Considering how fast an email address can get bombarded with AI generated resumes and applications, I suspect that the company wants to get a different group of applications. It may be easier to select a real human being from snail mailed applications. It will also limit the number of overseas / out of state applications.

July 19, 2025 Score: 3 Rep: 76,798 Quality: Medium Completeness: 30%

My question is whether it's reasonable to suspect they would discriminate against outsiders, or to suggest other plausible reasons why the company would impose such a policy.

If they don't want to get resumes/applications from non-employees for a position there is no legal requirement to advertise the position to people outside the company. They can always promote somebody.

What sometimes happens is that the company requires all/most positions to be advertised to non-employees as well as current employees, but the hiring manager wants to select a specific person. They need to reduce the number of other applicants. They will do this by writing a highly specific set of requirements, or have the application window open for a very short period of time. The requirement to apply by mail will make it easy to claim that they didn't read your application before they picked the people to interview.

The other possibility is that they are stuck in the past.

The risk to you is the time it takes to apply and mail the letter, plus the cost of the stamp. But because you should keep applying until you get a job, the built in time delay before the next step shouldn't be an issue. You will probably read dozens of job posting before your letter arrives.

July 21, 2025 Score: -1 Rep: 4,936 Quality: Low Completeness: 30%

Insisting on a printed resume sent by postal mail in 2025 suggests a selective and possibly anachronistic company that holds itself apart from such passing fads as global networked computing.

I suggest you apply immediately, for it is surely the best chance you will ever have of working for a reclusive billionaire and his team of eccentric but brilliant staff. If you have ever worn a top hat and waistcoat to work, or felt that Wes Anderson movies are not so much comedies as ideals to be strived towards, this is your dream job. Type out the resume on a 1970 Olivetti Lettera 32 typewriter and sign it with a fountain pen.

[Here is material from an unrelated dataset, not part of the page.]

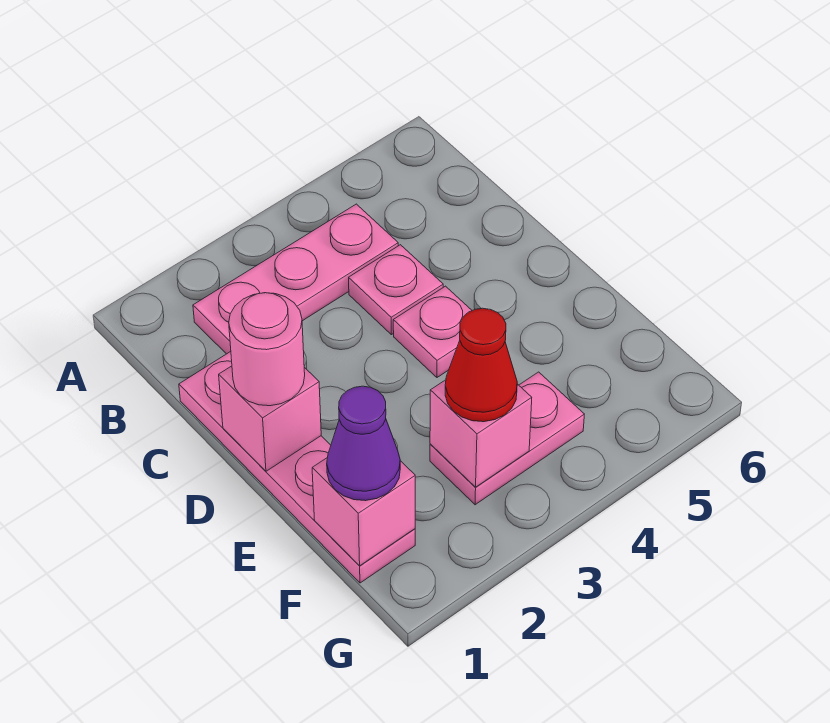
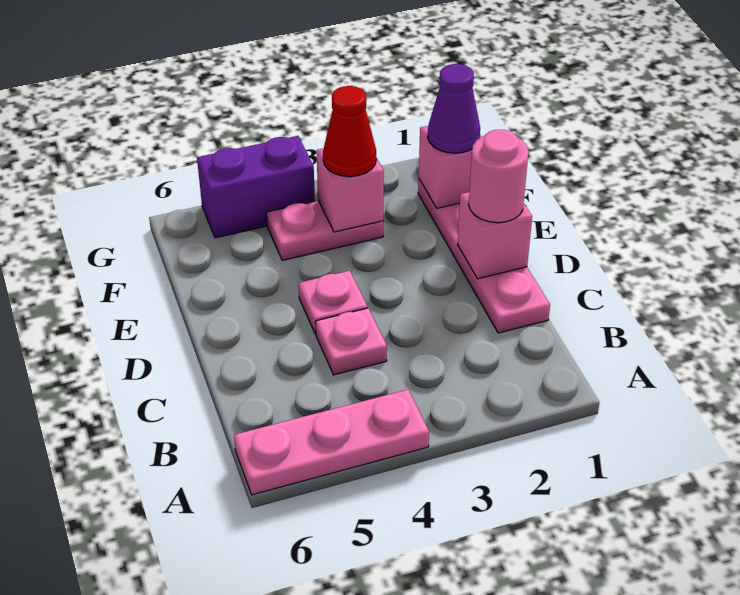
pink plate B2:B4 level 1 -> pink plate A4:A6 level 1
none -> purple brick G4:G5 level 1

Or, in other words, while this may be a sign of an old-fashioned organisation, it may also be a sign of an unusual and interesting one that is not cut from the same old boring corporate cloth. Both things may be true. It may also be a filter for more interesting candidates that fit the company culture. I am reminded of a job advertisement I saw for a sysadmin role in the early 2000s where they insisted the CV be provided as a LaTeX source file.